Goodbye Horses 2011
Fibre de verre, carbon 3M, Bugatti Veyron
Co-production Rendez-vous 11
Vue de l’exposition Rendez-vous 11, 11e Biennale de Lyon, Institut d'art contemporain, Villeurbanne, 2011
La référence aux chevaux touche ici au concept philosophique qui consiste à transcender un niveau de conscience. Si les chevaux peuvent évoquer la noblesse d’une force à l’état sauvage, ils désignent également l’unité de mesure de la puissance. Goodbye horses, c’est l’adieu à la course. Dès que l’on a saisi cela, les chevaux n’ont plus d’importance. « On passe son temps à dessiner des objets abstraits sans jamais les voir, on projette leur forme, on imagine leur potentiel » explique Fouad Bouchoucha pour parler des processus déclinés dans l’ensemble de son travail. Fasciné par l’idée de démesure incarnée dans les formes et les signes issus des pratiques relatives à la performance (sonore, technologique, physique ou automobile, etc.), Fouad Bouchoucha met ici en œuvre un projet aux allures de challenge, imaginé autour de la Bugatti Veyron : nouveau bolide breveté par la marque pionnière et avant-gardiste dans l’industrie automobile de haut niveau.

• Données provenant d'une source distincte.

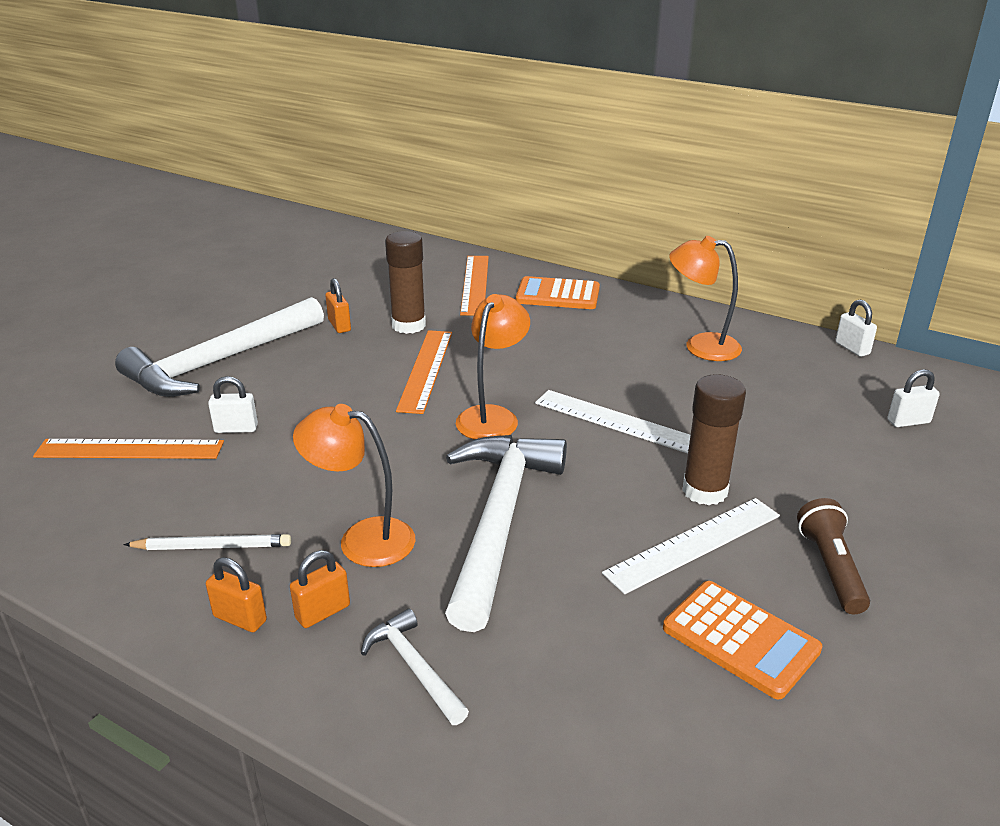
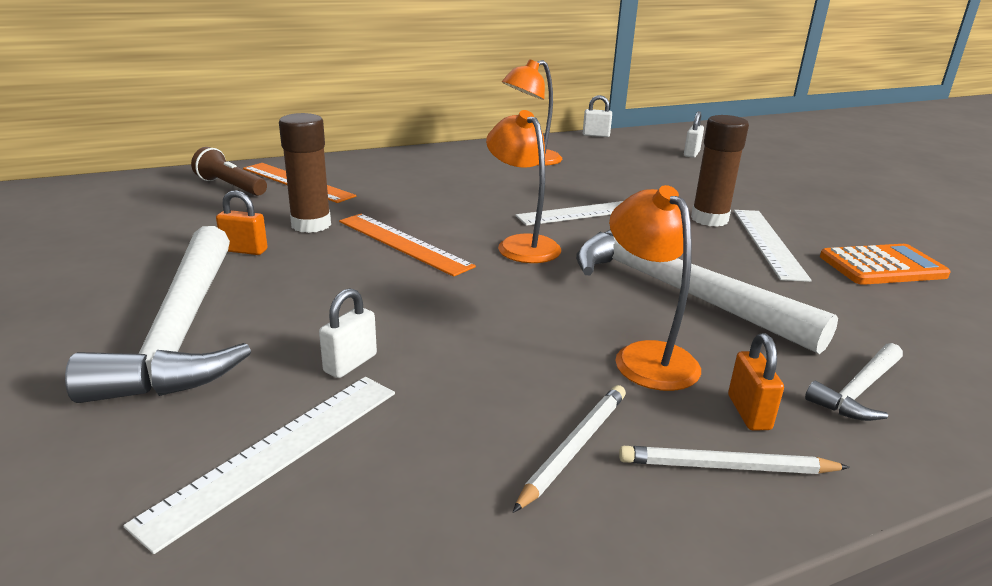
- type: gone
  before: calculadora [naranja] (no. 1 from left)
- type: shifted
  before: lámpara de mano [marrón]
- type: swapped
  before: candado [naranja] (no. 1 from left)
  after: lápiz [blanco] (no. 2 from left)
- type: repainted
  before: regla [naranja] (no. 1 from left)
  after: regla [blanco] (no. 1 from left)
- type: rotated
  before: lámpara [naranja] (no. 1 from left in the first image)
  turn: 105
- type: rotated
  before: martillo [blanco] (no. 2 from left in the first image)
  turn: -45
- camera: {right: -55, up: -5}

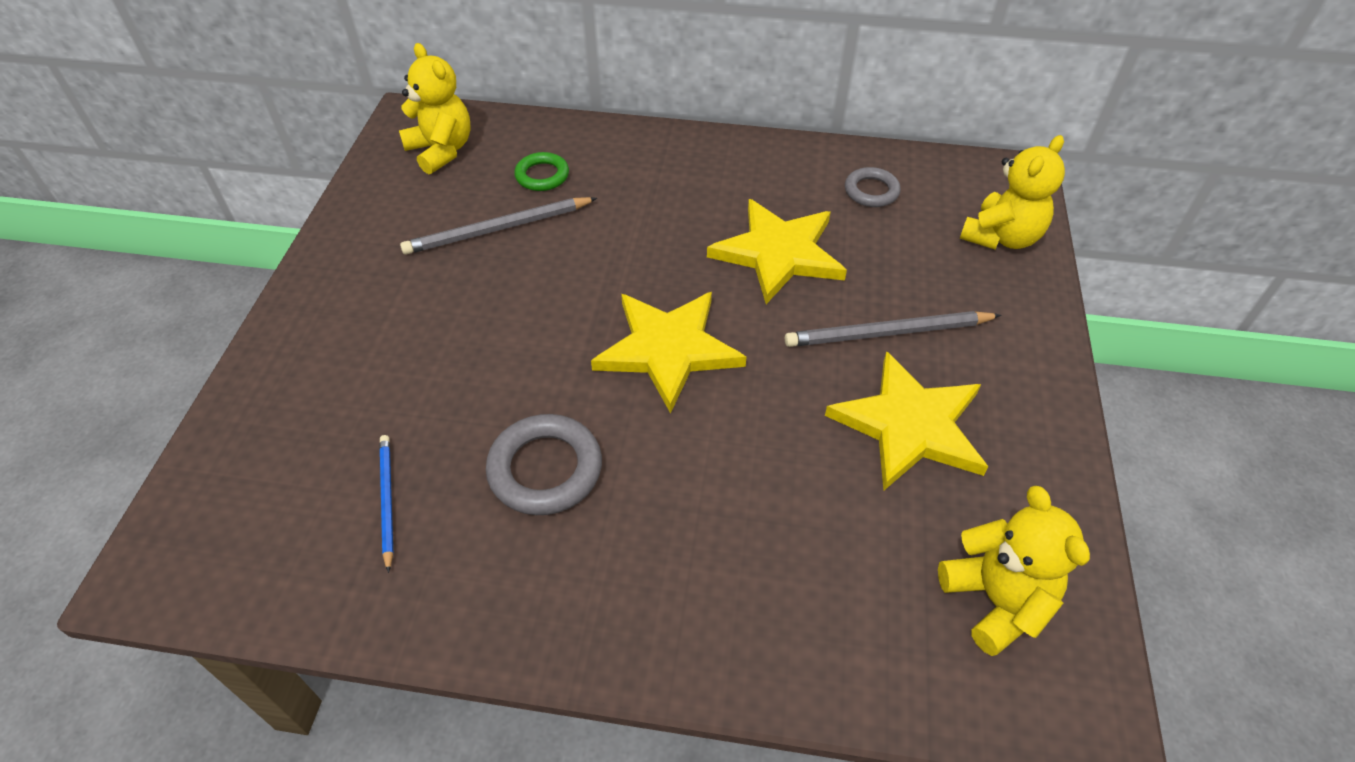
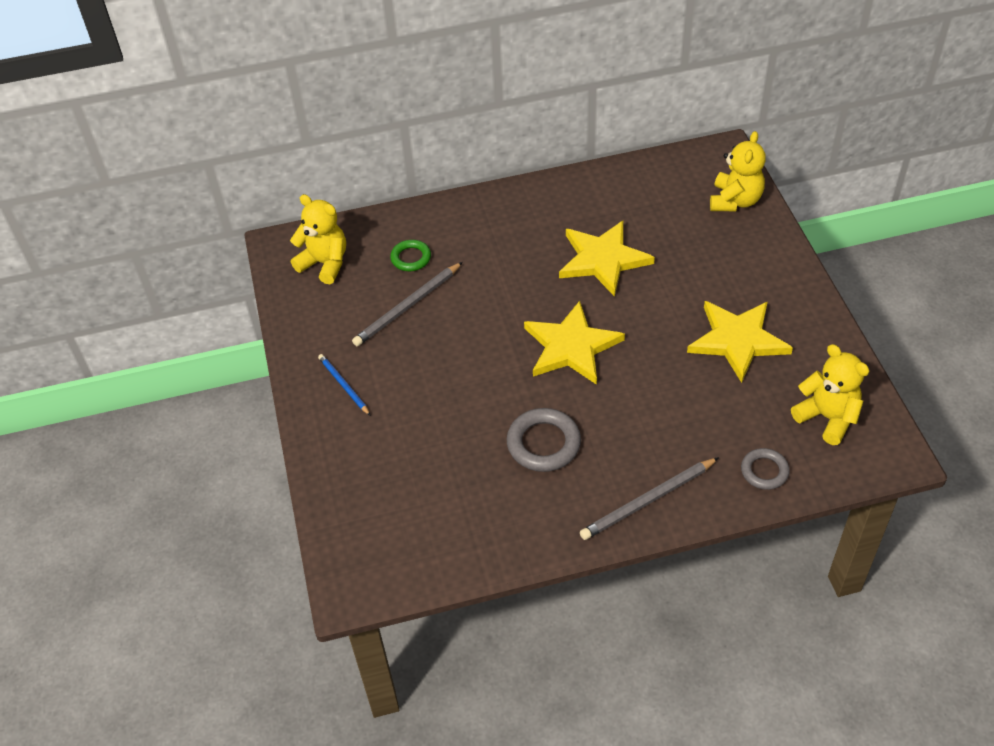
- type: shifted
  before: lápiz [azul]
- type: shifted
  before: lápiz [gris] (no. 2 from left)
- type: shifted
  before: anillo [gris] (no. 2 from left)
- camera: {right: -20, up: 0}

À travers les leitmotivs performatifs animant son travail, et questionnant les réserves de projection et de suggestion contenues dans les formes, l’artiste opère par un nouveau tour de force : convaincre le constructeur de « la voiture la plus rapide du monde » de produire l’objet qui viendra surpasser son propre potentiel, et annuler par là même les conditions de son avènement « réel ».
Le bolide, véhiculant par son langage technique, esthétique et communicationnel l’idée d’un potentiel plus fort que soi, devient le socle d’une projection fantasmatique ultime : dépasser le record, aller plus loin encore. Concrètement, l’idée d’une puissance exaltée à l’absolu vient à être matérialisée par l’invention d’un kit de vitesse sur mesure, à la fois prothèse d’amplification et module sculptural manifeste. Une sorte de prototype personnalisant et poussant la machine dans ses retranchements jusqu’au point de son aberration même.
Plus précisément, le cahier des charges conçu par l’artiste invite le constructeur à faire l’étude et produire le dessin de cet appareillage dont la forme inscrirait l’idée, et une équipe d’ingénieurs complices pour sa réalisation. De ce procédé découle un habillage esthétique et aérodynamique qui, en venant parfaire les facultés de l’engin, obstrue du même coup toutes voies de visibilité (phares, pare-brise avant), annulant ainsi toute possibilité de conduite et donc de fonctionnement, tout en exhibant de manière statique son conditionnel de force et de vitesse optimale.
Une manière pour l’artiste de poser un label technique à l’œuvre, renfermant ici la promesse d’un « pouvoir » de l’objet maintenu à l’état d’hypothèse, et concentrant par là toute la technicité des industries de hautes performances actuelles emprises à la surenchère — jusqu’à dépasser la possibilité même de l’expérience, d’une mise à l’épreuve et à l’échelle du corps.
Induite à l’extrême de ses prétentions, la Bugatti ainsi modélisée est rendue prisonnière de sa propre abstraction.
La proposition de Fouad Bouchoucha s’ancre ainsi aux nœuds d’un déclassement, et réinterroge les conditions de l’avènement « artistique » d’une forme dans ses étroites relations avec son contexte de production, de diffusion et de monstration.
L’artiste tend ainsi à déjouer les protocoles standards relatifs aux territoires qu’il convoque, tout en orchestrant les connexions et les voies d’issues par la prise commune d’un risque à faire art.